While the Greek financial crisis (or Greek Depression) came to light in 2010, it has been on the Greek horizon for a very long time. Greece operated with budget surpluses from 1960-1973, but has run at a budget deficit ever since (sound familiar?). Greece was the fastest growing economy in the Eurozone from 2000-2007 at a rate of 4.2%, but did so by bringing on an alarming amount of debt (operating at a deficit greater than 3% of GDP per year…sound familiar?).

Greece has long been a country with governmental and bureaucratic positions being highly coveted, not because of a sense of patriotism but rather because governmental jobs paid the highest salaries with the most vacation time in the Greek economy (sound familiar?). This inflated government was a large part of the crisis, and was one of the main points required to change for the IMF and Eurozone to provide a bailout to Greece.

So we know that Greece was operating at high deficit levels for a long time, but what was the straw that broke the camel’s back?

I’m not sure who you idolize, but in my book Mark Cuban is one of my favorite human beings on the planet for his insight, drive and determination. I recently saw an interview in which he was asked “what piece of advice would you give a younger version of yourself if you had the chance?” The Cubes’ answer was to stay away from credit cards, and while a governmental deficit is different than your personal credit card, it’s much the same on the macro level.

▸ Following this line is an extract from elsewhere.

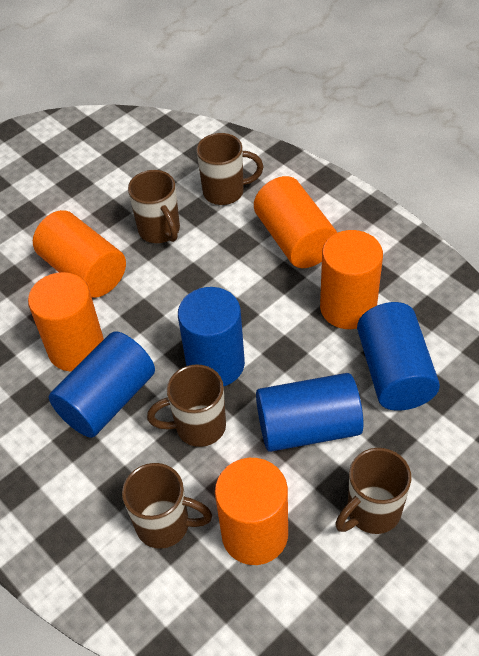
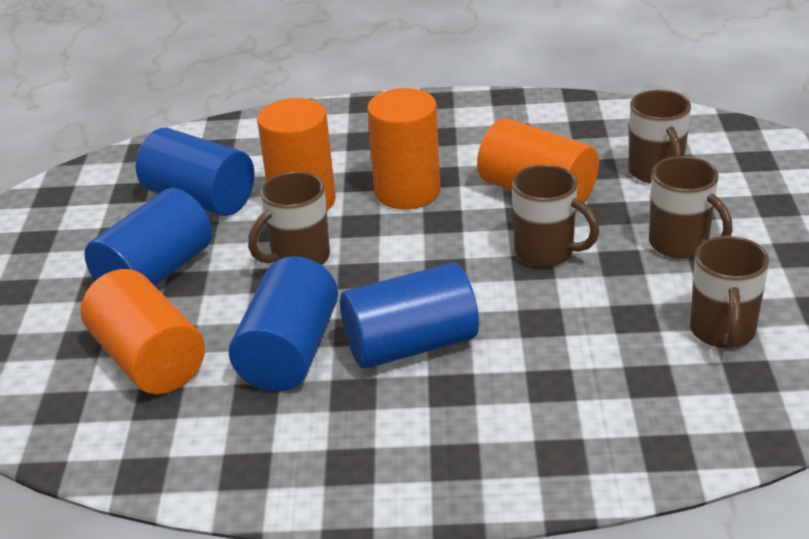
orange cylinder: 5 -> 4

And with the evolution of credit and debt, most of the world’s currencies have gone away from a currency backed by anything tangible (we used to be on the gold standard) and instead now utilize a fiat currency. The important difference between a gold standard and fiat currency here is that fiat is based solely on the full faith and credit of the nation printing that currency (there is a difference between “money” and “currency,” but that’s for a different article).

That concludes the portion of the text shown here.